The likeness is in the words, and it’s those words that have infected Desi, whose planet’s inhabitants are telepathic. Words are inadequate vessels for feelings, and Desi himself compensates by taking on advertising slogans and song titles. “Hi,” he says when Luck’s riders first board his spaceship. “My name is Desi. I am a friendly guy. There is a Kind of Hush All Over the World Tonight. I Would Like to Teach the World to Sing. I Would Like to Buy the World a Coke.” This approach works fine for a stop-gap measure, but it cannot stop the pathology of words — that words lead to yearning and yearning leads to dreams. And by studying humans, Desi must take on their words, and so takes on their yearning and their dreams.

But Mr. Spaceman isn’t all that heavy. In fact, it’s downright cute. Not cute in the sense of learning everything you need to know in kindergarten, or cute as in something Oprah might recommend, but cute as a Pulitzer Prize-winning (for A Good Scent From a Strange Mountain) writer would have it. Desi is a friendly guy, adorably so, and his worldview as alien is sweet and pop culture-driven. There are jewels sprinkled about by Butler — little details and one-liners. The spaceship has a Hall of Objects, little items gathered from Earth such as a TV, a Pocket Fisherman, Soap-on-a-Rope, and Quacker, a Beanie Baby duck with its tag still attached. And when Desi is questioned by one of his guests from the bus as to how he, Desi, knows that his species alone has visited Earth, he replies, “Duh? I am a spaceman. I should know.”

Butler is guilty of a minor bit of pandering. First off, these space missions have a whiff of Xenophobia, as all of the abductees are American; you would think, given the law of averages, that someone from China would be snagged. Also, many of the Earthling’s observations, as recorded by Desi, seem too obviously geared toward providing some message about the reach of racism or the harm of religion without reason. Then there’s the fodder Butler has provided for many future English professors in his use of Desi as a God figure.
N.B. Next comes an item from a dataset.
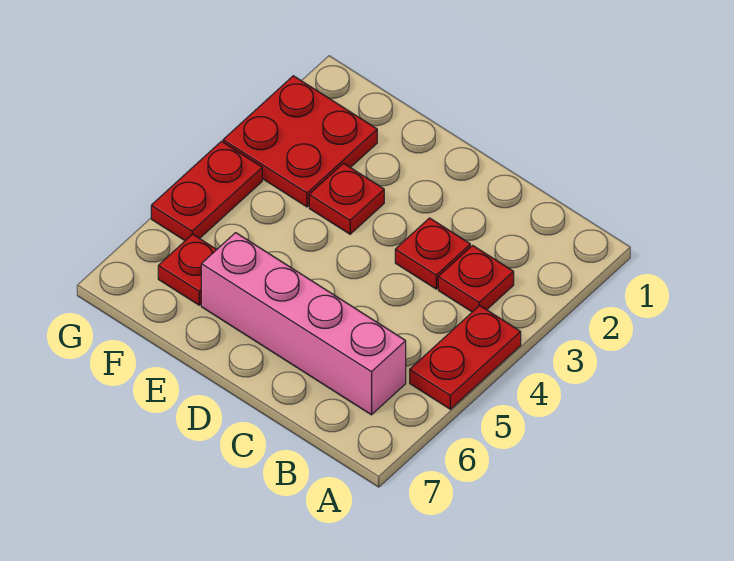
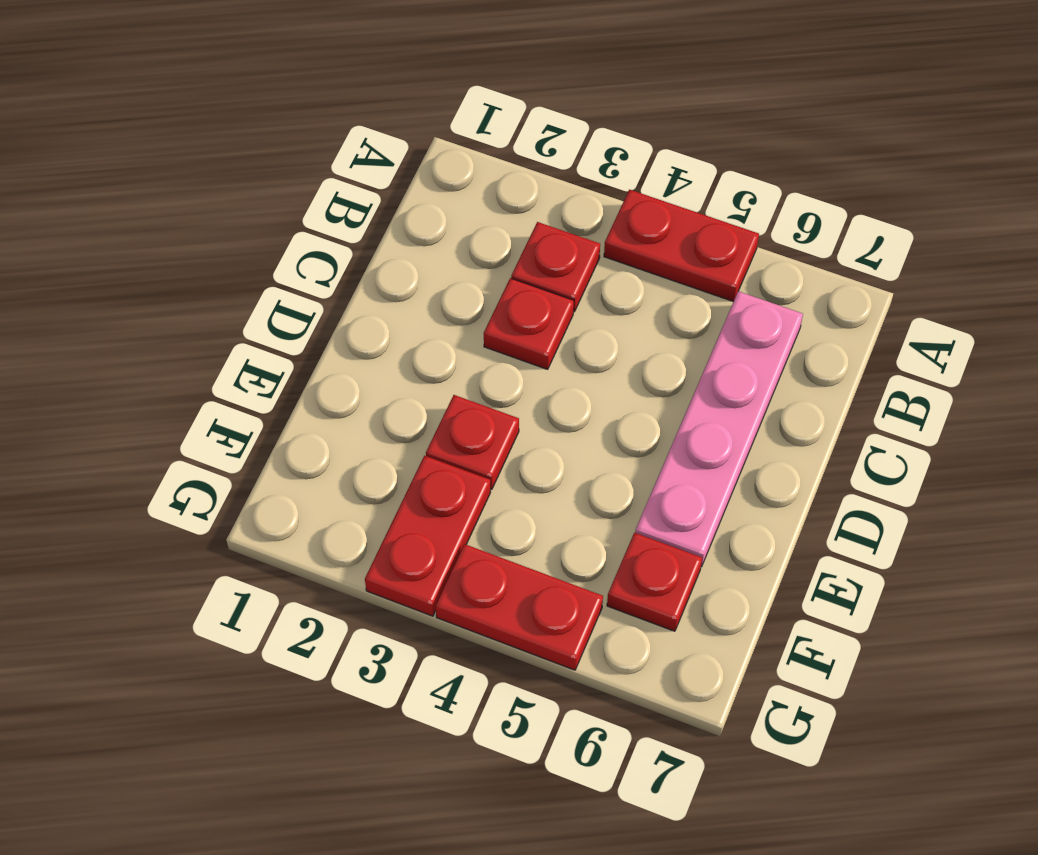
pink brick B6:E6 level 1 -> pink plate B6:E6 level 1
red plate F2:G3 level 1 -> red plate F3:G3 level 1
In this last regard, however, the author is clearly fooling as it is much too much to be taken as a serious theme — his 12 guests drink Presbyterian Punch, a lime sherbet concoction just the color of Desi’s blood for goodness sakes.

Finally, there’s the ending, a happy one to be sure. It feels like a cop-out, though, given Butler’s expert build-up. But that’s okay, too. Readers are human and humans yearn.